Data Management¶

PsDataManager is the central data store. It extends Python's dict, using composite tuple keys to store PsData objects.

Creating a Manager¶

from psPlotKit.data_manager.ps_data_manager import PsDataManager

dm = PsDataManager("my_sweep_results.h5")

Registering Data Keys¶

Before loading, tell the manager which keys to import:

dm.register_data_key(
    file_key="fs.costing.LCOW",   # key in the .h5 file
    return_key="LCOW",            # your short name
    units="USD/m**3",             # optional: convert to these units
)

dm.register_data_key(
    "fs.water_recovery",
    "recovery",
    assign_units="%",             # assign units without conversion
)

`register_data_key` Parameters¶

Parameter	Description
`file_key`	Key path in the HDF5/JSON file
`return_key`	Short name for referencing
`units`	Convert imported data to these units
`assign_units`	Assign units without converting
`conversion_factor`	Manual scaling factor
`directories`	Restrict to specific directories

Loading Data¶

dm.load_data()

load_data performs three steps:

Import — reads data from files for all registered keys
Check import status — verifies all keys were found (controllable via check_import_status)
Evaluate expressions — computes any registered expressions (controllable via evaluate_expressions)

# Warn on missing keys instead of raising
dm.load_data(raise_error=False)

# Skip import checking
dm.load_data(check_import_status=False)

# Skip expression evaluation
dm.load_data(evaluate_expressions=False)

Composite Tuple Keys¶

Data is stored under composite tuple keys built from directory labels and data keys:

Single-directory files: ("LCOW",) or simply "LCOW"
Multi-directory files: (("erd_type", "pressure_exchanger"), "membrane_cost", "LCOW")

Inspecting Data¶

dm.display()              # all (directory, data_key) entries
dm.display_keys()         # unique data keys only
dm.display_directories()  # unique directory keys only

Accessing Data¶

dir_key = dm.directory_keys[0]
lcow = dm.get_data(dir_key, "LCOW")  # returns PsData object

Adding Computed Data¶

ratio = lcow / recovery
dm.add_data(dir_key, "my_ratio", ratio)

Selecting Data for Plotting¶

dm.select_data(["LCOW", "recovery"])
selected = dm.get_selected_data()        # dict for plotters
dm.clear_selected_data()                 # reset selection

Selection Parameters¶

Parameter	Description
`selected_keys`	List of key names to select
`require_all_in_dir`	Only include directories with all keys
`exact_keys`	Require exact key match
`add_to_existing`	Append to current selection
`return_all_if_non_found`	Fall back to all data if no match

Reducing / Stacking Data¶

Combine data across directories:

dm.reduce_data(
    stack_keys="number_of_stages",
    data_key="LCOW",
    reduction_type="min",
)

This stacks data from directories sharing stack_keys, then applies the reduction ("min", "max", "unique").

Normalizing Data¶

dm.normalize_data(
    base_value_dict={"LCOW": 1.0},
    norm_units="%",
)

Evaluating Custom Functions¶

dm.eval_function(
    directory=dir_key,
    name="custom_calc",
    function=my_function,
    function_dict={"x": "LCOW", "y": "recovery"},
    units="dimensionless",
)

Exporting Data to CSV¶

You can export all loaded data to CSV files directly from the manager:

dm.export_data_to_csv("results")

The export behaviour depends on how many directories the manager contains:

Single directory — writes one CSV file.
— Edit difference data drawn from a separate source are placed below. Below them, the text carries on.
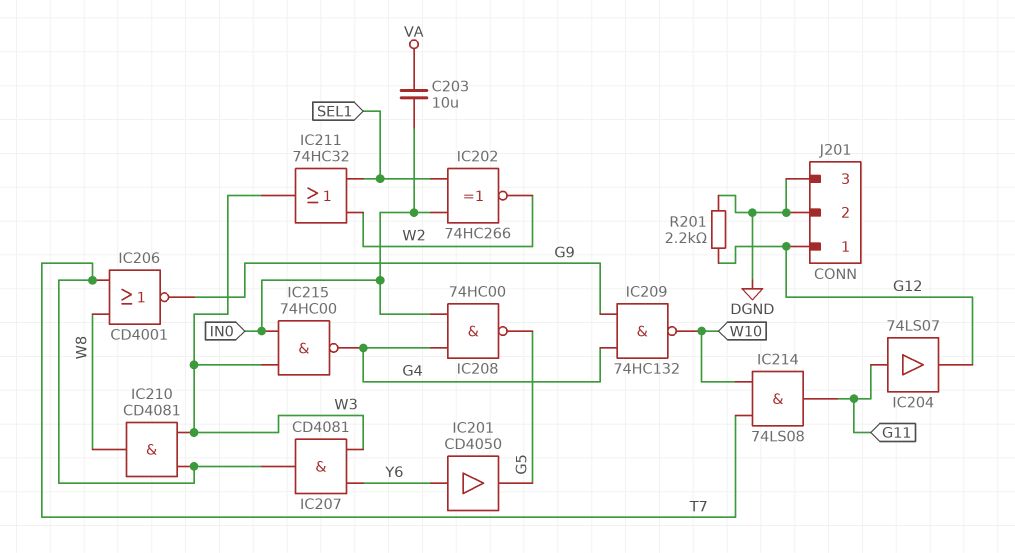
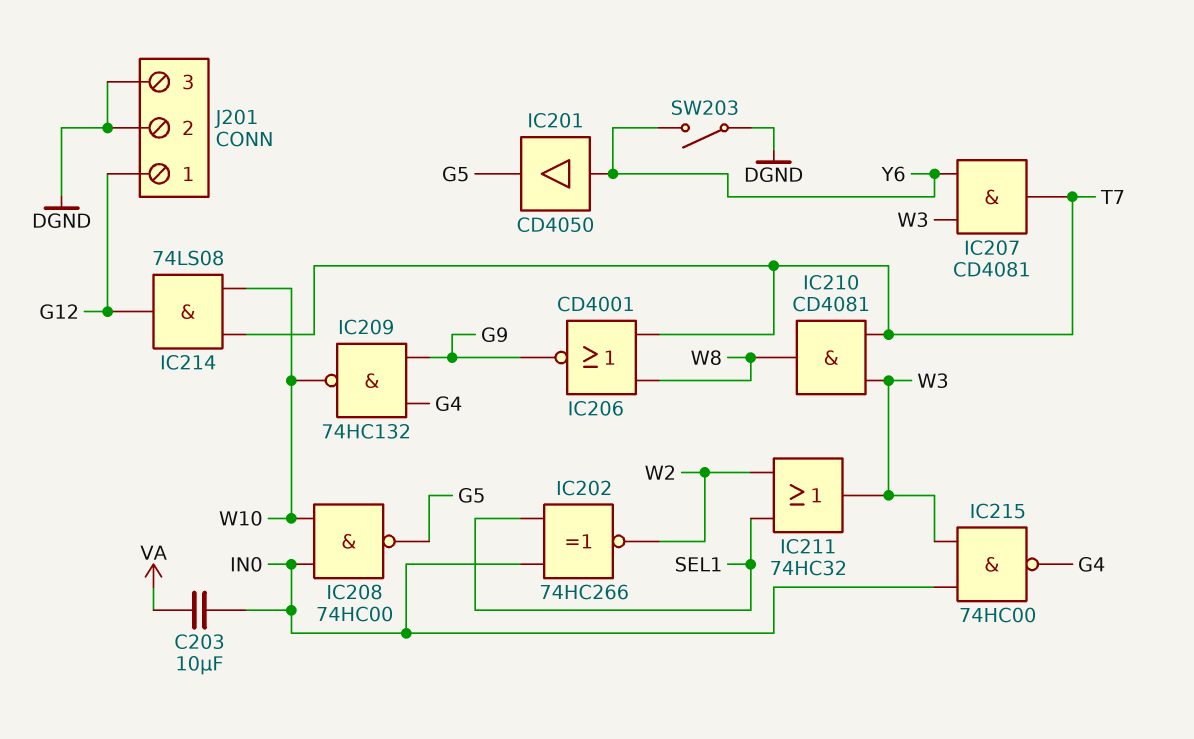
IC204: buffer 74LS07 (in G11, out G12) -> none
IC208: NAND 74HC00 (in G4, in IN0, out G5) -> NAND 74HC00 (in IN0, in W10, out G5)
IC214: AND 74LS08 (in T7, in W10, out G11) -> AND 74LS08 (in T7, in W10, out G12)
R201: 2.2k (DGND, G12) -> none
SW203: none -> switch (DGND, Y6)

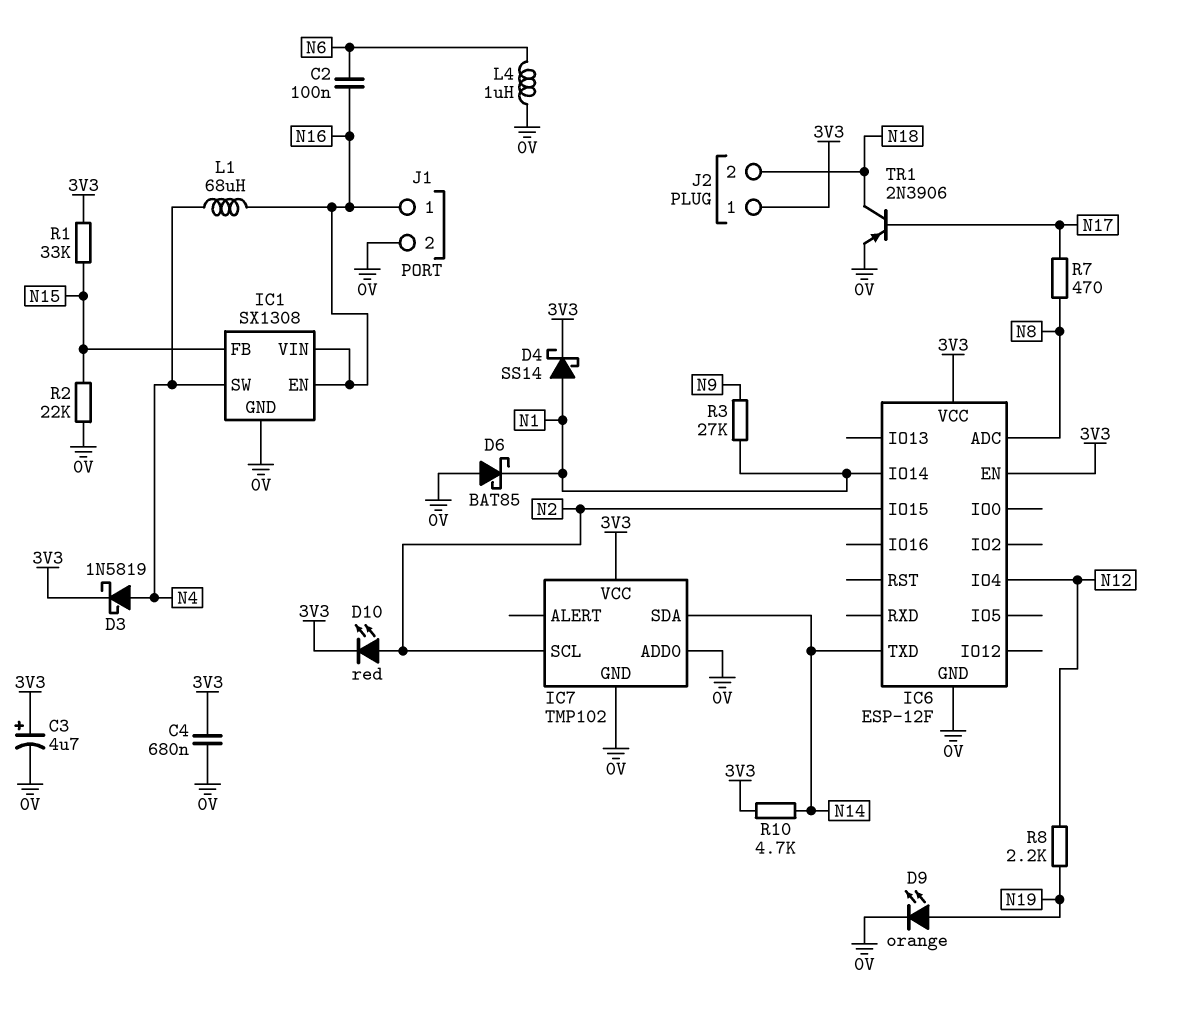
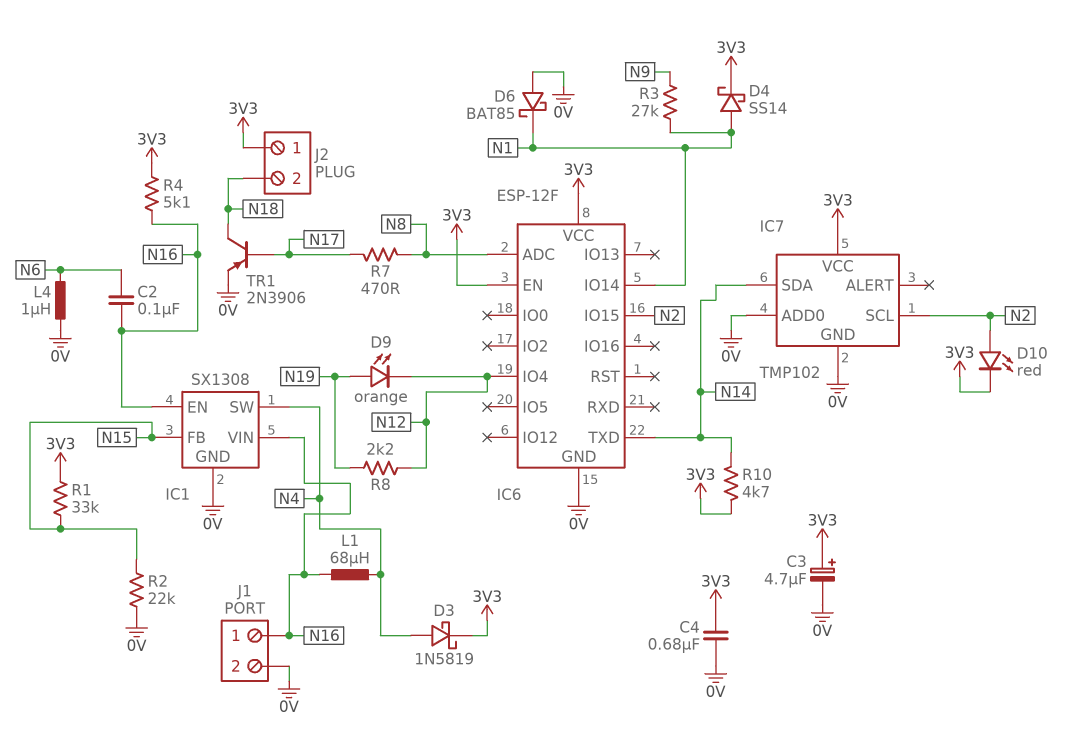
D9: LED orange (A N19, K 0V) -> LED orange (A N19, K N12)
R4: none -> 5.1k (3V3, N16)

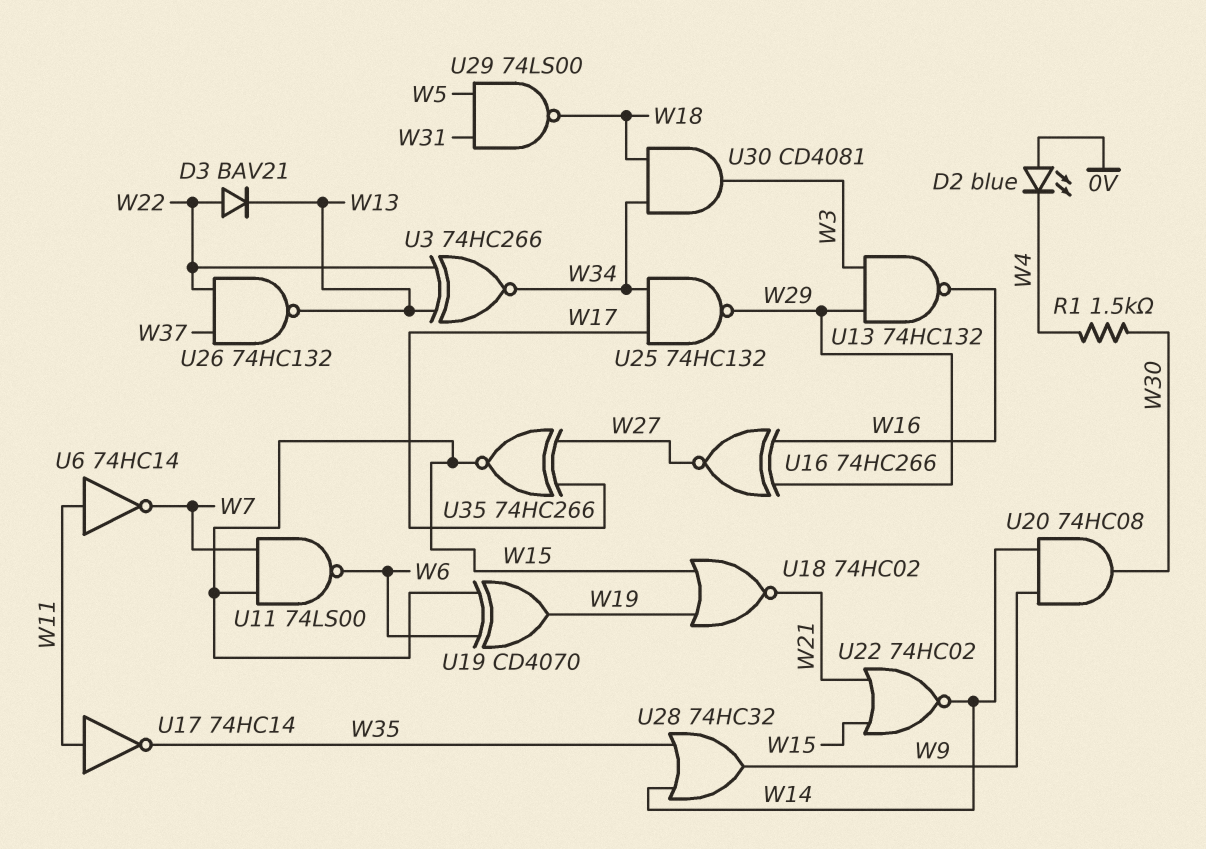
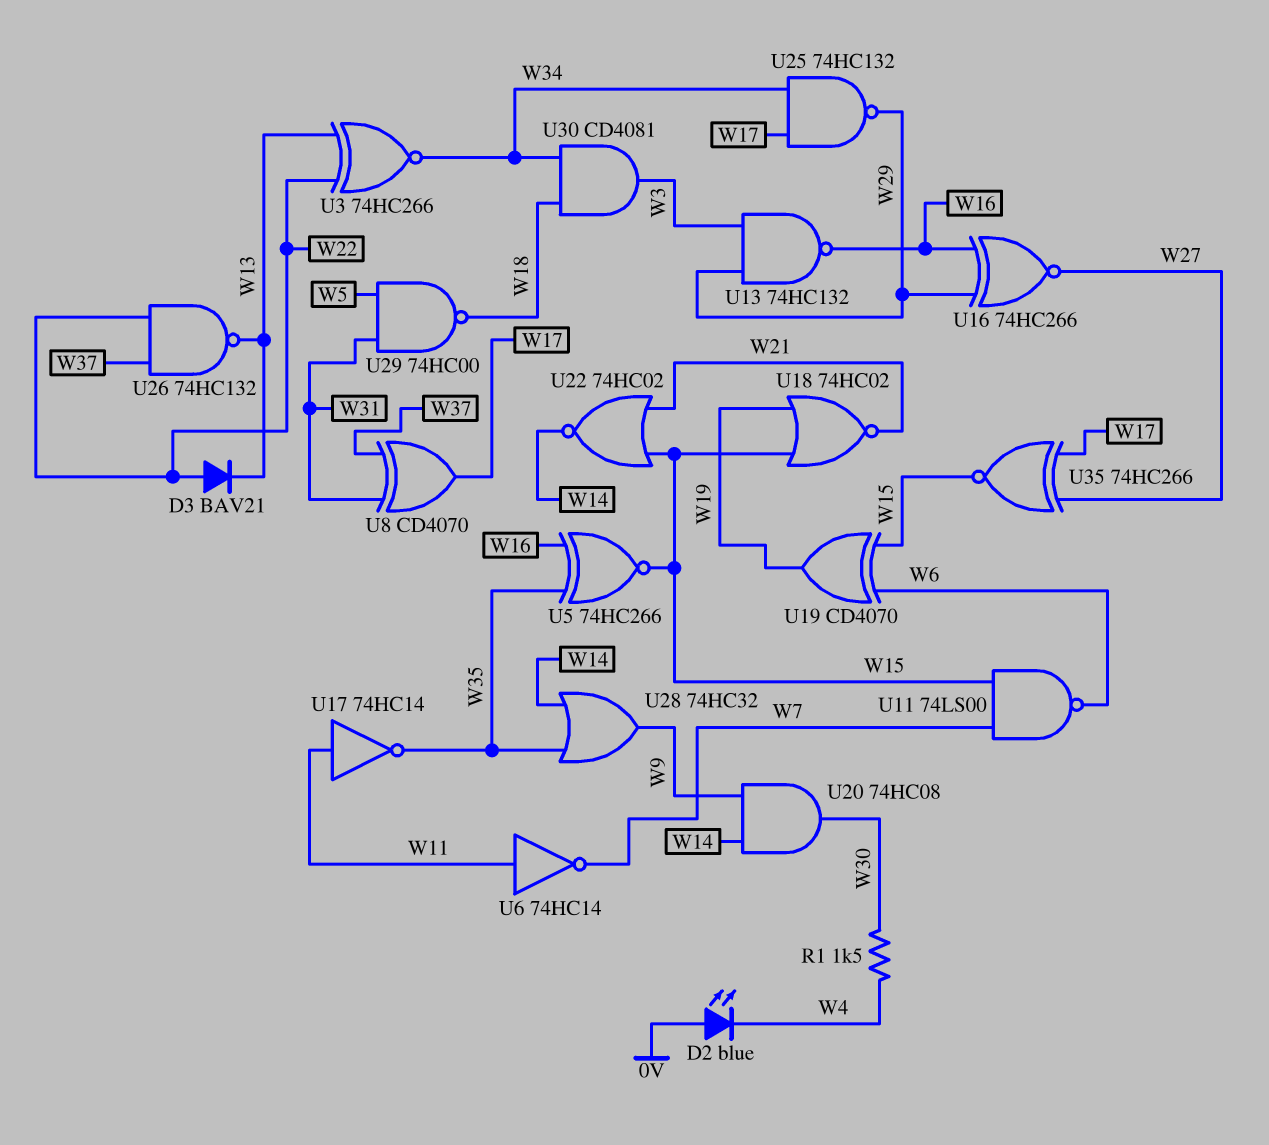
U5: none -> XNOR 74HC266 (in W16, in W35, out W15)
U8: none -> XOR CD4070 (in W31, in W37, out W17)
U29: NAND 74LS00 (in W5, in W31, out W18) -> NAND 74HC00 (in W5, in W31, out W18)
If the path doesn't end in .csv, the extension is appended automatically (e.g. "results" → results.csv).
Multiple directories — creates a folder and writes one CSV per directory. If the path ends in .csv, the extension is stripped to form the folder name (e.g. "results.csv" → results/).

Column headers are built from each data key's label and units (e.g. LCOW (USD/m**3)).

# single directory — creates results.csv
dm.export_data_to_csv("results")

# multiple directories — creates output/ folder with one CSV per directory
dm.export_data_to_csv("output")

You can also use the PsDataExporter class directly for more control:

from psPlotKit.data_manager.ps_data_exporter import PsDataExporter

exporter = PsDataExporter(dm, "my_results.csv")
written_files = exporter.export()